# EMERGENCY!! Spider syndrome? Daft lamb?



## bloonskiller911 (Apr 10, 2014)

this is the best picture I have.  it has/can stand and drink.  one of triplets.  one triplet still born and the other is very weak and won't get up at all yet.  trying to get some colostrum in it to give it a pep.  Any advice is appreciated!!


----------



## elevan (Apr 10, 2014)

I don't know sheep, but maybe some Bo-Se?

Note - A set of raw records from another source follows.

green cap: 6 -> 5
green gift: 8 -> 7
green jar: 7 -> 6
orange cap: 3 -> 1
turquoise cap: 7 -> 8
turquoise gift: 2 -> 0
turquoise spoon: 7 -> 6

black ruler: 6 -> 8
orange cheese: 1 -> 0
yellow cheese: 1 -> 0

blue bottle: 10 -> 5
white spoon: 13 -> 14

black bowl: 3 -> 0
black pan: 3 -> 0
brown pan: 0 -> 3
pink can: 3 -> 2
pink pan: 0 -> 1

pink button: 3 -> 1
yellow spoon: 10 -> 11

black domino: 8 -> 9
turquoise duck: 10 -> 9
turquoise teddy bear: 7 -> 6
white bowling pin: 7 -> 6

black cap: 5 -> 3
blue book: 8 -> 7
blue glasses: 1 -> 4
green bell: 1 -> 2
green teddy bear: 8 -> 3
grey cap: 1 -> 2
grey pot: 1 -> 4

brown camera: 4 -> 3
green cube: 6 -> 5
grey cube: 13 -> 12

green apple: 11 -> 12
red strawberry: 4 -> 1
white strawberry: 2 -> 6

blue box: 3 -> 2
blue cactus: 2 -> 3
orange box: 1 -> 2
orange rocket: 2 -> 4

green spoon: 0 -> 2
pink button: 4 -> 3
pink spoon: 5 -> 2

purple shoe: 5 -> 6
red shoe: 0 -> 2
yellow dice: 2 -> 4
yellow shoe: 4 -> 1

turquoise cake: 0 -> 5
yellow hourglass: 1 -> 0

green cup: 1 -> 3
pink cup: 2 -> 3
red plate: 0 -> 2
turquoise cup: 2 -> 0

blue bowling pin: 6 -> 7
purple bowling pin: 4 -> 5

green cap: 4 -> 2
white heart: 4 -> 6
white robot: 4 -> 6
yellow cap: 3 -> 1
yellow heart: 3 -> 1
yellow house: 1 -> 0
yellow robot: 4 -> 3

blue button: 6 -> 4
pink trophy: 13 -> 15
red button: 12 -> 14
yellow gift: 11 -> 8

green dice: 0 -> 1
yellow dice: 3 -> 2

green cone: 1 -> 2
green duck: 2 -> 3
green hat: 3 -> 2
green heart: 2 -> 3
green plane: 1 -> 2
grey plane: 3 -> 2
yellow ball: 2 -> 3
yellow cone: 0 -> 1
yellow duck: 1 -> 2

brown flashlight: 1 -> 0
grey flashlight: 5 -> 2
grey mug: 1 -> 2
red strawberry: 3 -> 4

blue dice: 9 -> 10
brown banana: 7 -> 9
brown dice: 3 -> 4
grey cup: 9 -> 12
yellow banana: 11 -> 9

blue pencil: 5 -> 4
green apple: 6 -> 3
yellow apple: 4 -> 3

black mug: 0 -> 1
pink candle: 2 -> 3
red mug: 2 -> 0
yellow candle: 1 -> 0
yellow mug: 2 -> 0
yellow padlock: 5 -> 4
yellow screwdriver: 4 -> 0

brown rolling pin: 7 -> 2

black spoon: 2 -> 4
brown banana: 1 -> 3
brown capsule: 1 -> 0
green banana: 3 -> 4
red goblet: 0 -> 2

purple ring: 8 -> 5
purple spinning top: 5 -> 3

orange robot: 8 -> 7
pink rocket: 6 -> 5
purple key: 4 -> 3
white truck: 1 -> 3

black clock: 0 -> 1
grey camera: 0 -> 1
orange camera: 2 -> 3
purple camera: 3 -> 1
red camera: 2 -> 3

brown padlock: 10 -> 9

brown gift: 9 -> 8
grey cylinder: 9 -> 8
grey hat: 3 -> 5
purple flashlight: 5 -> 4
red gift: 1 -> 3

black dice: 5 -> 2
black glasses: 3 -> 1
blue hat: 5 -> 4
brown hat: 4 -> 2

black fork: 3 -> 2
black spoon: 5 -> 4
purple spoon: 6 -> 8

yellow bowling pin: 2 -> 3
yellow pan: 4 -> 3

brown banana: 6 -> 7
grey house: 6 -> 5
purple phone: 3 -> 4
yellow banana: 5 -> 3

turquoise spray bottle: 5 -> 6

@SheepGirl ?   @BrownSheep ?


----------



## bloonskiller911 (Apr 10, 2014)

thanks for the reply.  that one didn't make it.  the smaller one is up though and on a ewe.  don't know what happened here.  They weren't my sheep and that picture and the little information that I had was all I knew


----------



## elevan (Apr 10, 2014)

Ah, I'm sorry it didn't make it.  Hopefully the smaller one fares better.  Please keep us updated.


----------



## BrownSheep (Apr 10, 2014)

I've never seen anything like that. Sorry to hear it didn't make it , although looking at it that may have been the easier fate for it.


----------



## BrownSheep (Apr 10, 2014)

Also, Vit. E will work as a little bit of a picker upper.


----------



## bloonskiller911 (Apr 11, 2014)

I think it may be some sort of genetic defect.  we were given a bottle lamb last year from a guy and we came to the conclusion that it was a "daft" lamb.  my wife went to help this neighbor out and said that it was the almost identical to the other one.  you could hold it's head up to drink but other than that it could never get up on its own.  well while she was talking to this lady she told her about the lamb from last year.  come to find out the ewe that had this lamb was from the same flock that the first bottle lamb was from.  luckily none of our sheep are related or connected to his flock!!  which around here is odd.  we are a very small community and not many people have sheep so there are usually a lot of trades for bucks or ewes!!  our sheep are from my father-in-law's flock, all Suffolk mixes, and we bought a registered north country ram to cover are ewes starting this year.  we are trying to make a good mothering flock and them will recross with a terminal sire, probably a Suffolk or texel to get our end result.  sorry to go on like this but it kind of makes me mad that this is probably due to inadequate records and inbreeding, and some one brand new to sheep ended up with the outcome.  Thanks for your replies.


----------



## SheepGirl (Apr 11, 2014)

It looks like it could have been spider lamb, since they are Suffolk X. Maybe have the sire and dam genotyped for SLS to determine if it could have been the cause?


----------